I have been knitting a lot in response to an ONGOING EXPLOSION OF BABIES. For local friends, whose baby's pre-birth alias was Stormaggedon (Stormy for short) I adapted the ever-popular
TARDIS dish cloth into a blanket. For less local friends, of which there are several, I have been practicing a
baby pullover pattern, which I recommend highly because it does not require any seaming.

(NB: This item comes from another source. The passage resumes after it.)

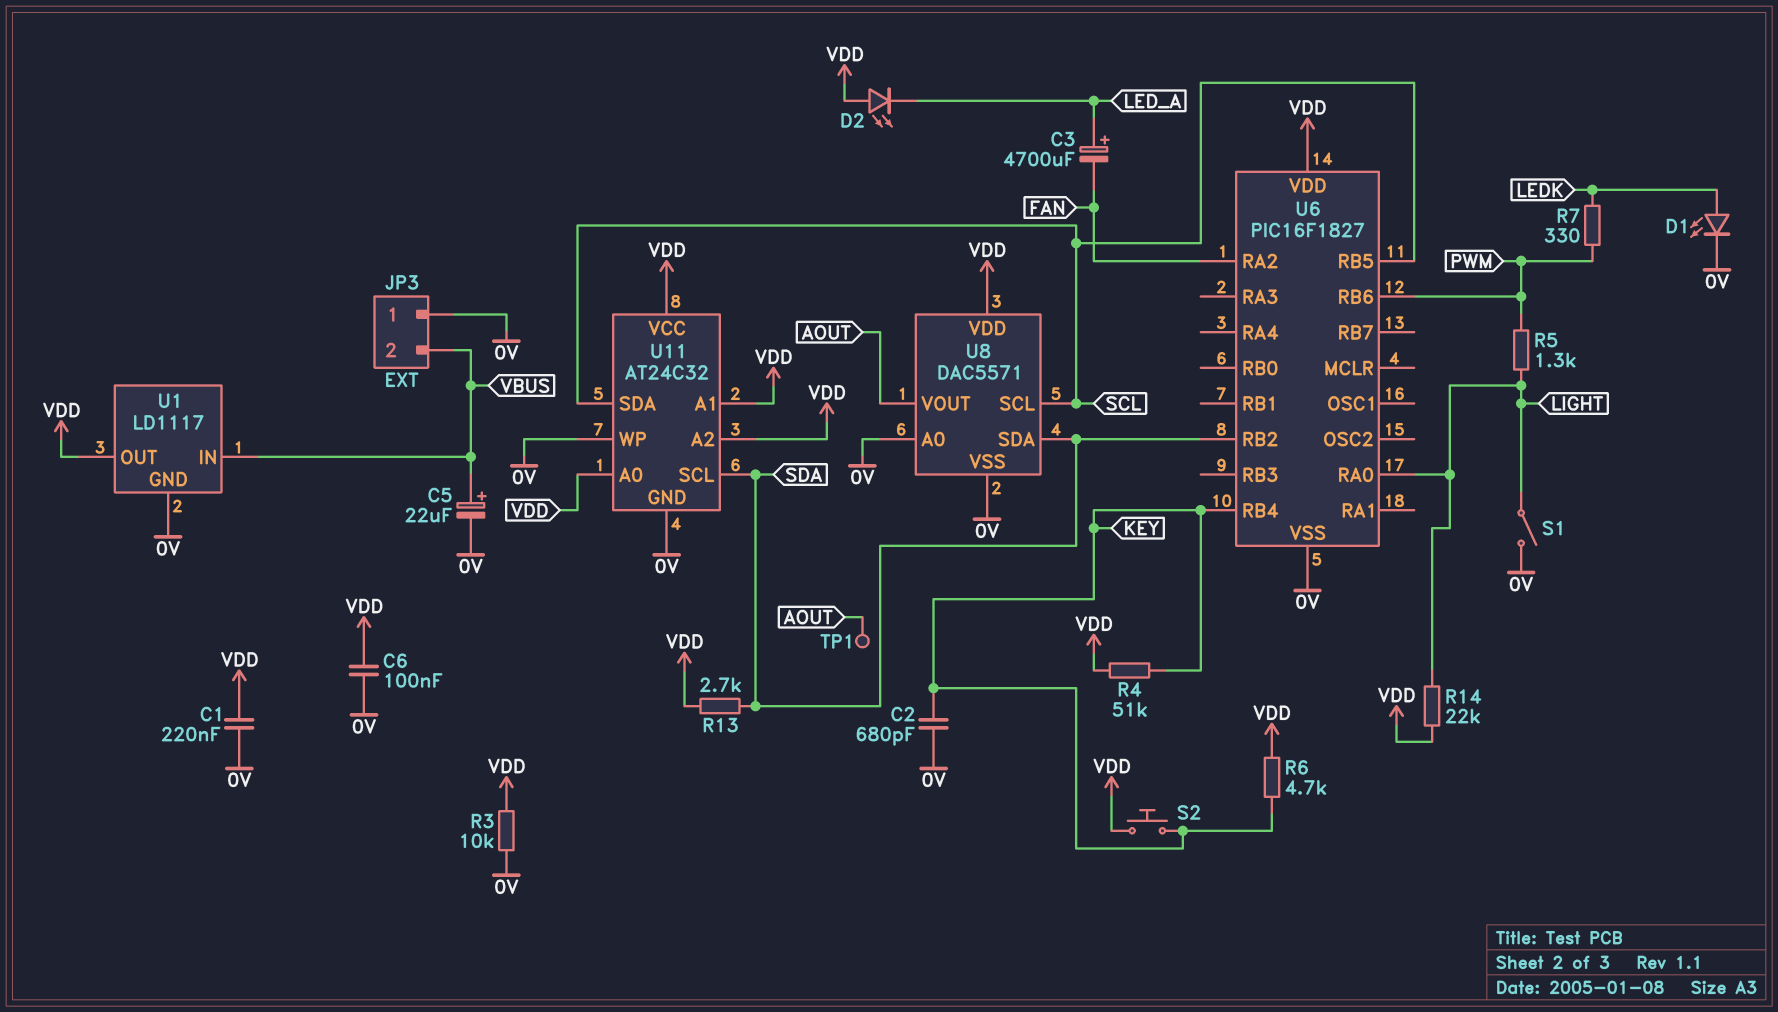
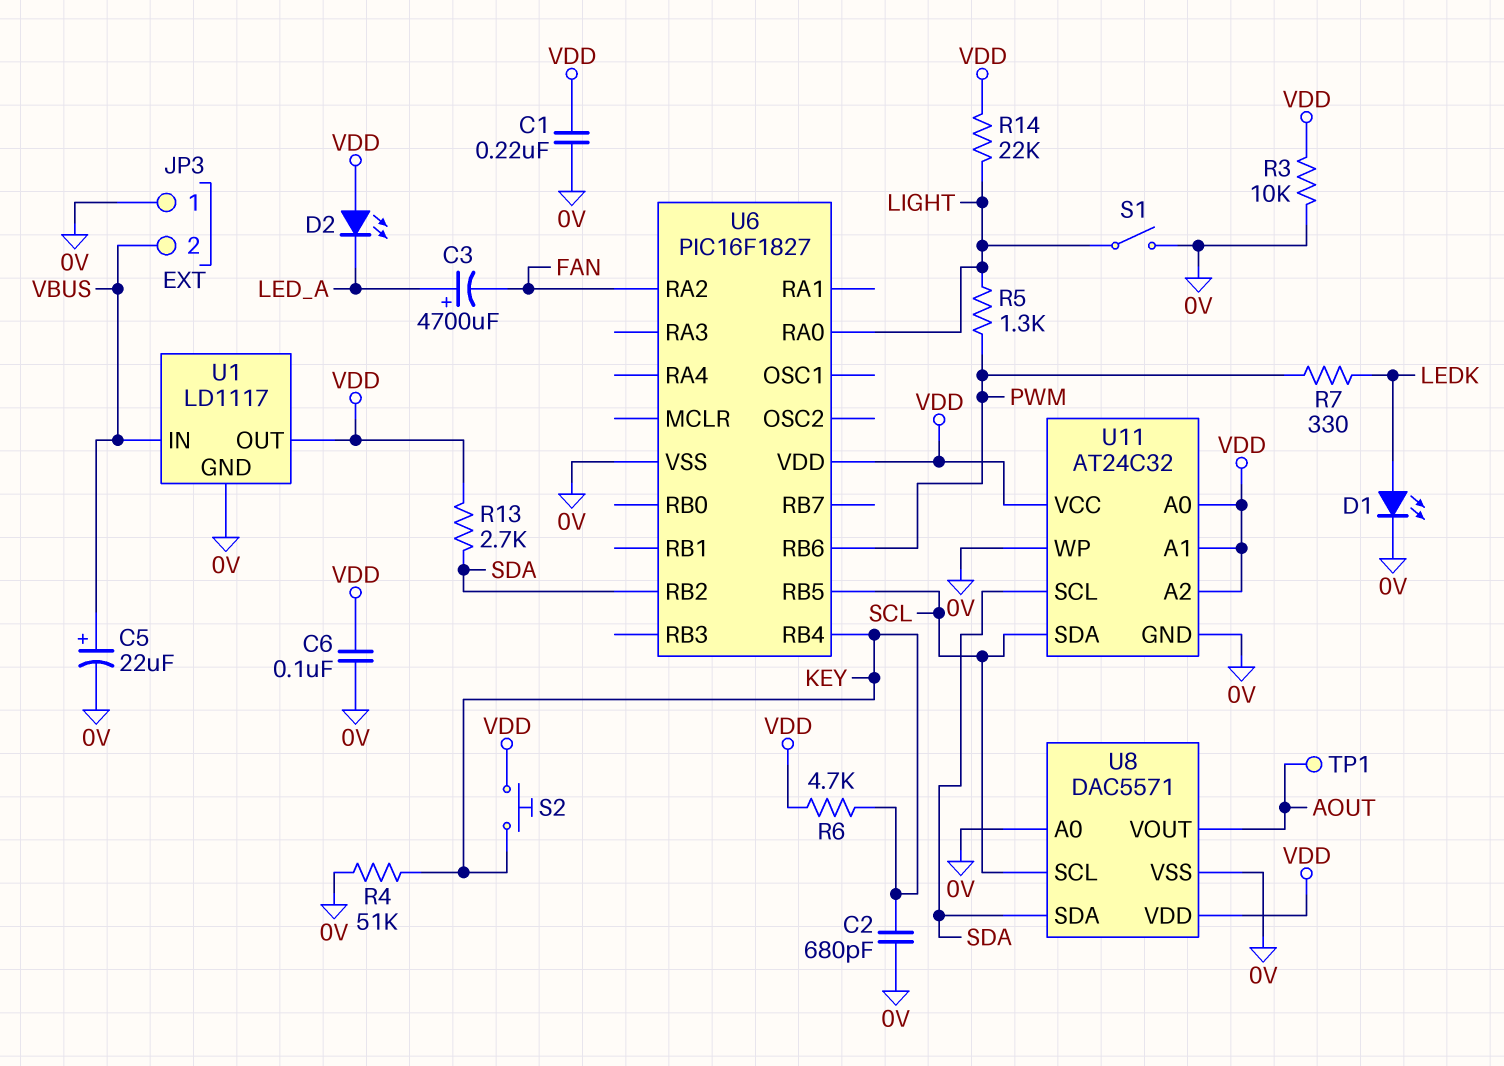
R4: 51k (KEY, VDD) -> 51k (0V, KEY)

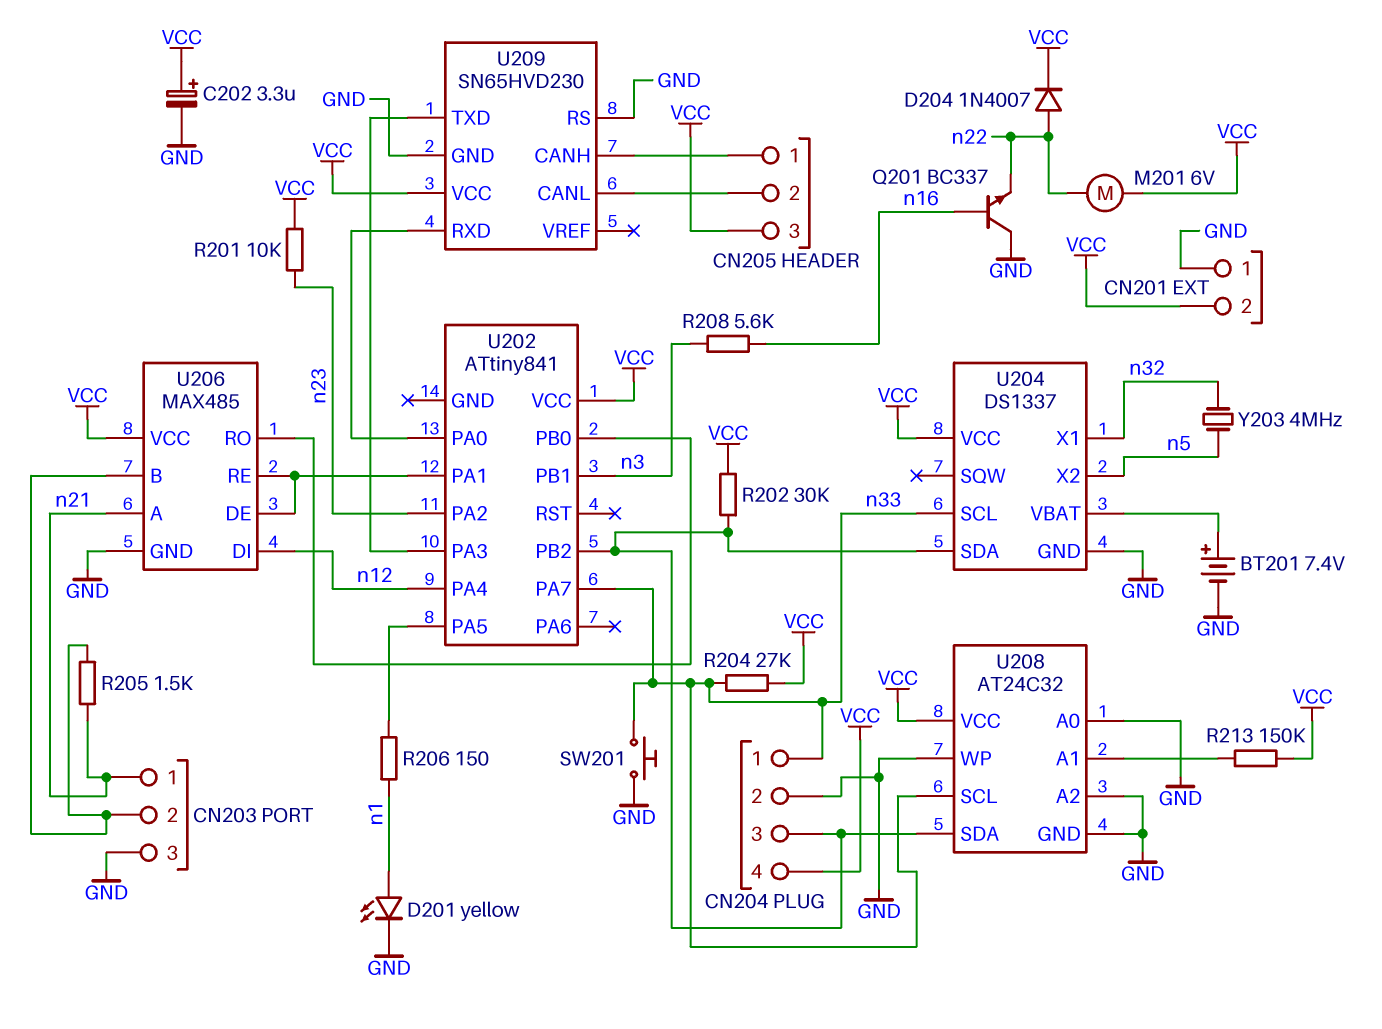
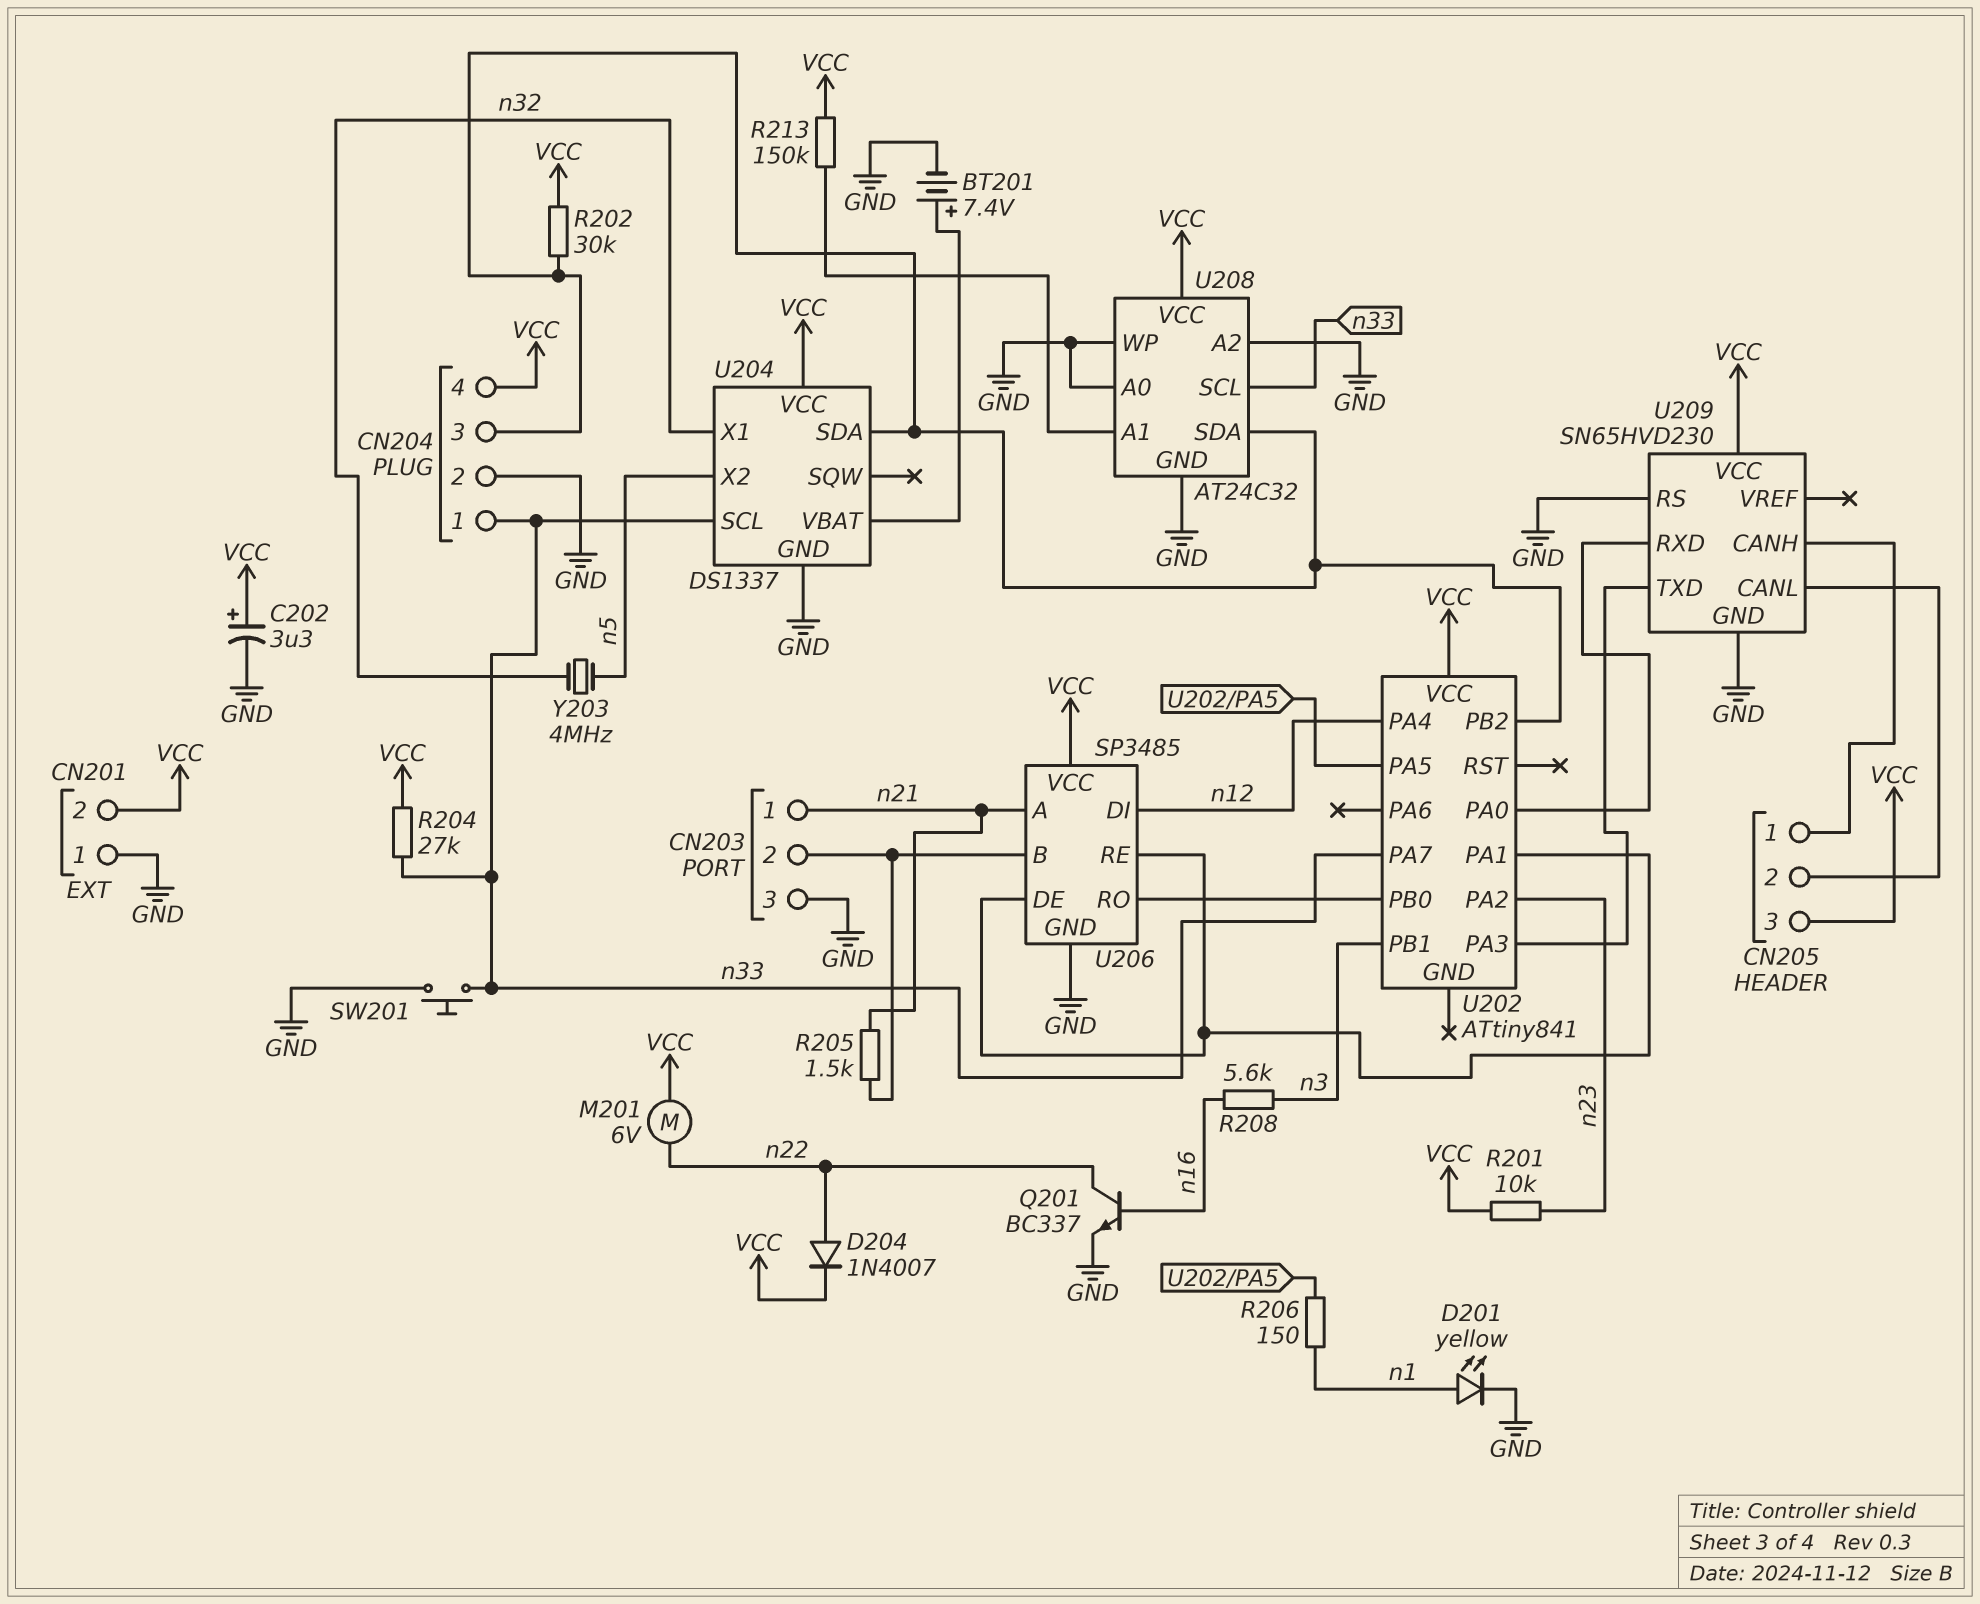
Q201: NPN BC337 (B n16, C GND, E n22) -> NPN BC337 (B n16, C n22, E GND)
U206: MAX485 -> SP3485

This morning I was all set to make a power point presentation that included a picture of Giles to kick off a "who watches the watchers?" discussion about internal security in special collections libraries... but there was a problem with the laptop, so I just talked. Giles would be huffily satisfied by the technological failure. I was spared the frustration of having it confirmed that none of my colleagues watched Buffy. I did, however, get a good response to a TARDIS reference in a meeting two weeks ago, which somewhat makes up for the disappointment of two REALLY GOOD Python references I've made in the reading room, both of which were wasted on ignorant audiences. (First one was in response to a regular researcher half-jokingly complaining about the noise level in the reading room. "I need to register a complaint!" he said. "You wish to register a complaint?" I said. "About the manuscript you received not half an hour ago in this very boutique?" He laughed, but an "I see you have made an intentionally humorous sally" laugh, not a "well placed reference, madam" laugh. Second was in conversation with a researcher about pronunciation of an obscure possibly-Germanic-but-no-one-was-sure name. I offered my instinctive reading, with a caveat that it was instinctual and not reasoned, and the researcher said "no problem, if someone questions me..." and I jumped in "And says it's pronounced Throatwobbler Mangrove" "...in Philadelphia they say [name]," she finished. And I, again, said internally, "alas.")
In conclusion, Jon Stewart, are you on vacation AGAIN? Hmph.